倫敦證交所上市公司阿斯利康日前宣佈,中國國家食品藥品監督管理總局已批准其肺癌片劑泰瑞沙在中國銷售。

Tagrisso (osimertinib) is designed for the treatment of adult lung cancer patients with certain genetic mutations,

泰瑞沙(奧希替尼)是治療發生特定基因突變的肺癌成年患者的藥物。

It is the first AstraZeneca medicine approved under the CFDA's Priority Review pathway, using an accelerated timeline for an innovative medicine.

這是阿斯利康經中國國家食藥監總局優先審批制度獲批的首款藥物,該制度縮短了創新藥的審批時限。

我國食藥監局批准肺癌新藥泰瑞沙

Sean Bohen, executive vice-president of global medicines development and chief medical officer at AstraZeneca, said: "This is an important step forward for Tagrisso and a significant opportunity to bring a breakthrough medicine to patients with non-small cell lung cancer in China, where epidermal growth factor receptor mutation rates are some of the highest in the world."

阿斯利康執行副總裁、全球藥物研發兼首席醫學官肖恩·博恩稱:“這對泰瑞沙來說是向前邁進的重要一步,也是將一款突破性的藥物帶給中國非小細胞肺癌患者的重要機會;中國是全球表皮生長因子受體突變率最高的國家之一。

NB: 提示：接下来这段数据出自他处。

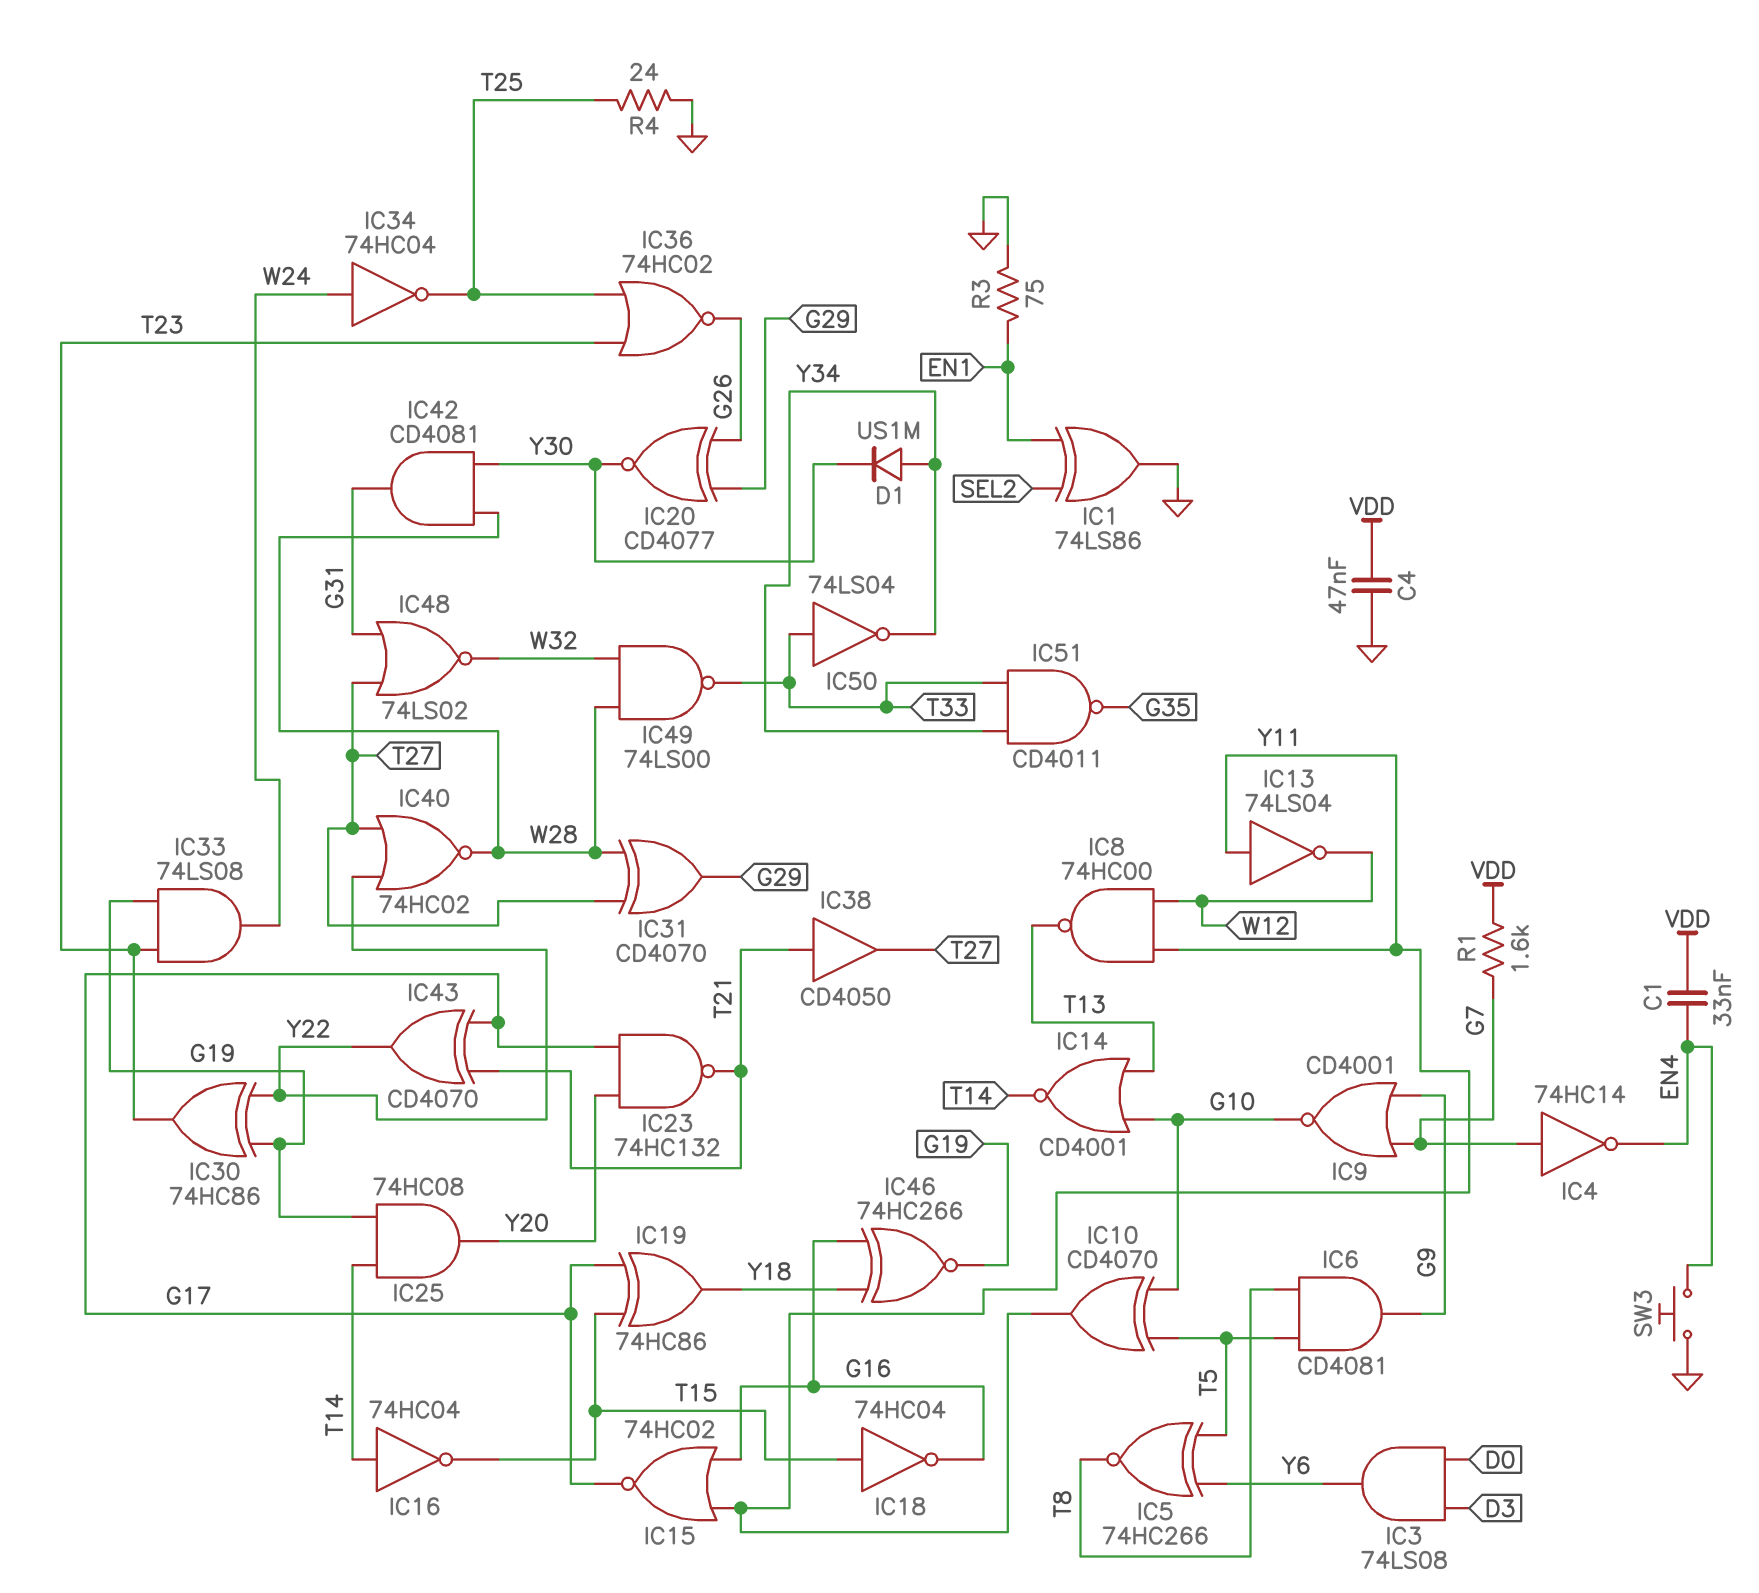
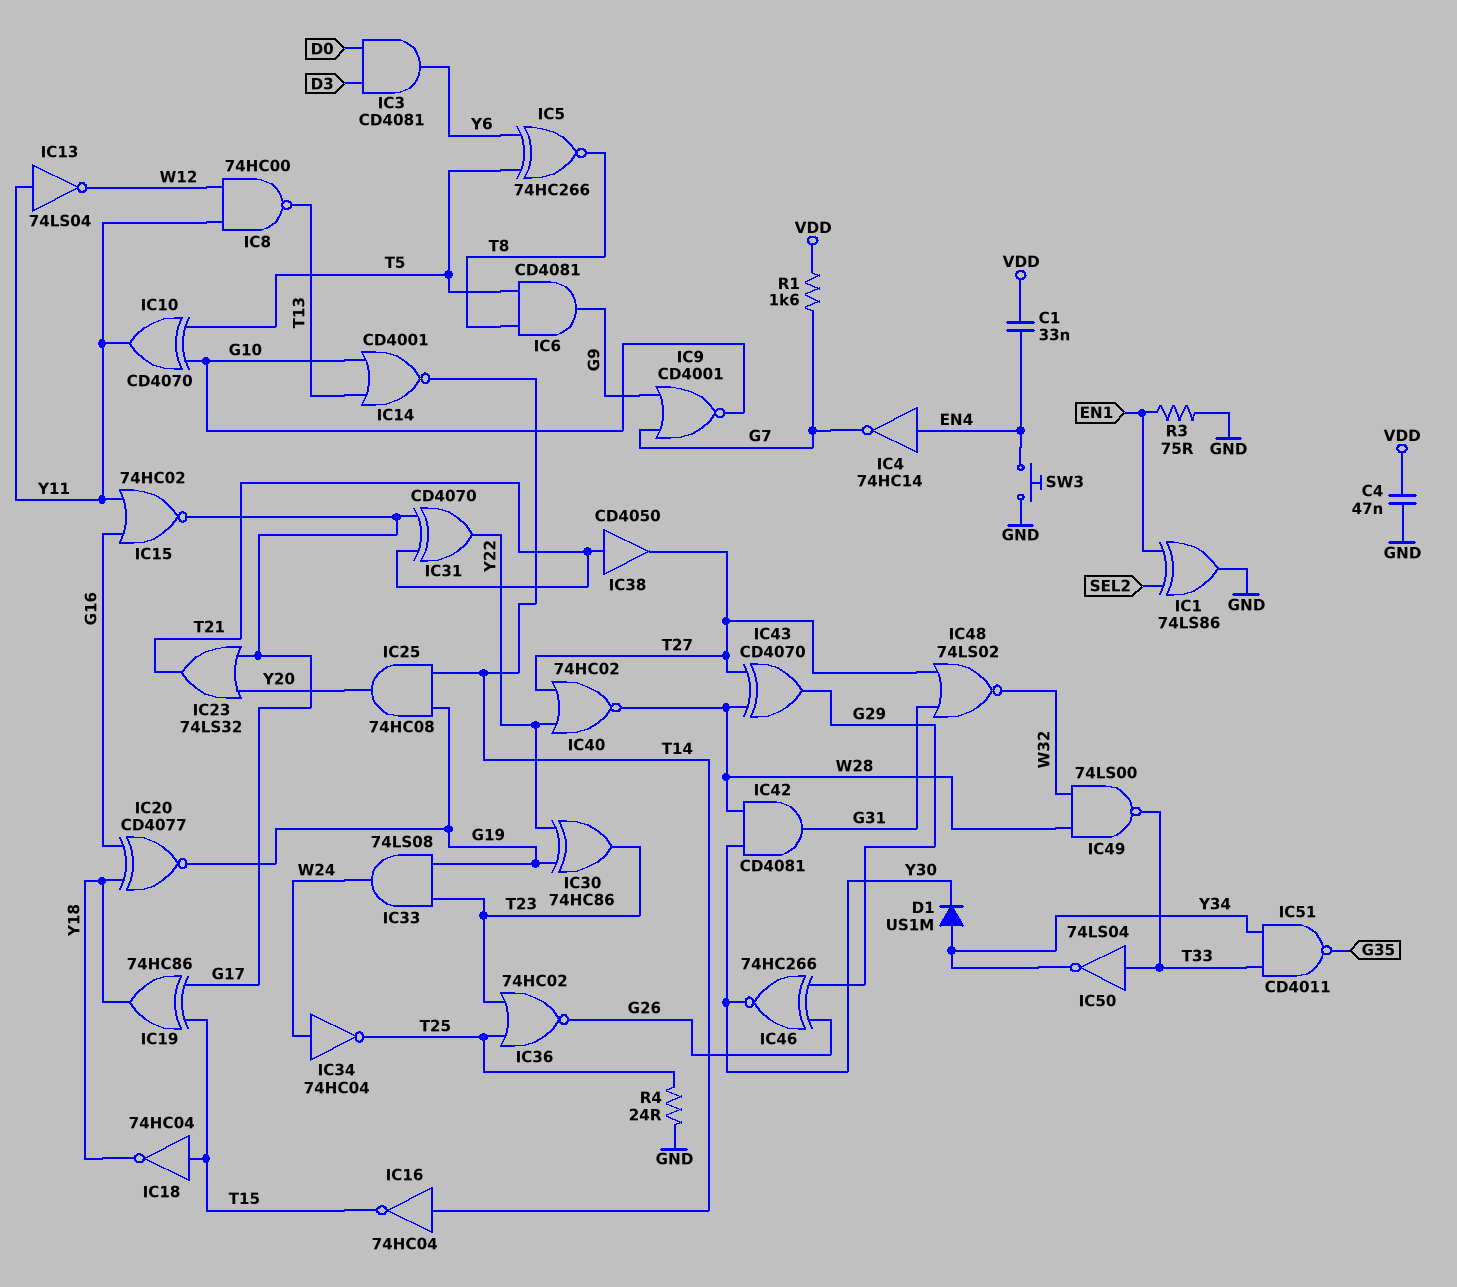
IC3: AND 74LS08 (in D0, in D3, out Y6) -> AND CD4081 (in D0, in D3, out Y6)
IC4: NOT 74HC14 (in G7, out EN4) -> NOT 74HC14 (in EN4, out G7)
IC18: NOT 74HC04 (in T15, out G16) -> NOT 74HC04 (in T15, out Y18)
IC20: XNOR CD4077 (in G26, in G29, out Y30) -> XNOR CD4077 (in G16, in Y18, out G19)
IC23: NAND 74HC132 (in G17, in Y20, out T21) -> OR 74LS32 (in G17, in Y20, out T21)
IC31: XOR CD4070 (in T27, in W28, out G29) -> XOR CD4070 (in G17, in T21, out Y22)
IC43: XOR CD4070 (in G17, in T21, out Y22) -> XOR CD4070 (in T27, in W28, out G29)
IC46: XNOR 74HC266 (in G16, in Y18, out G19) -> XNOR 74HC266 (in G26, in G29, out Y30)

”

According to the company, the rapid review and approval signal the urgent need for new, targeted treatments with the potential to address specific types of cancer with high incidence rate and significant unmet medical need in China.

據該公司表示,審查和批准工作的迅速完成,表明中國迫切需要這種新的靶向治療。此療法對那些高發病率、重要卻未滿足醫療需求的特定類型的癌症,具有一定的治療潛力。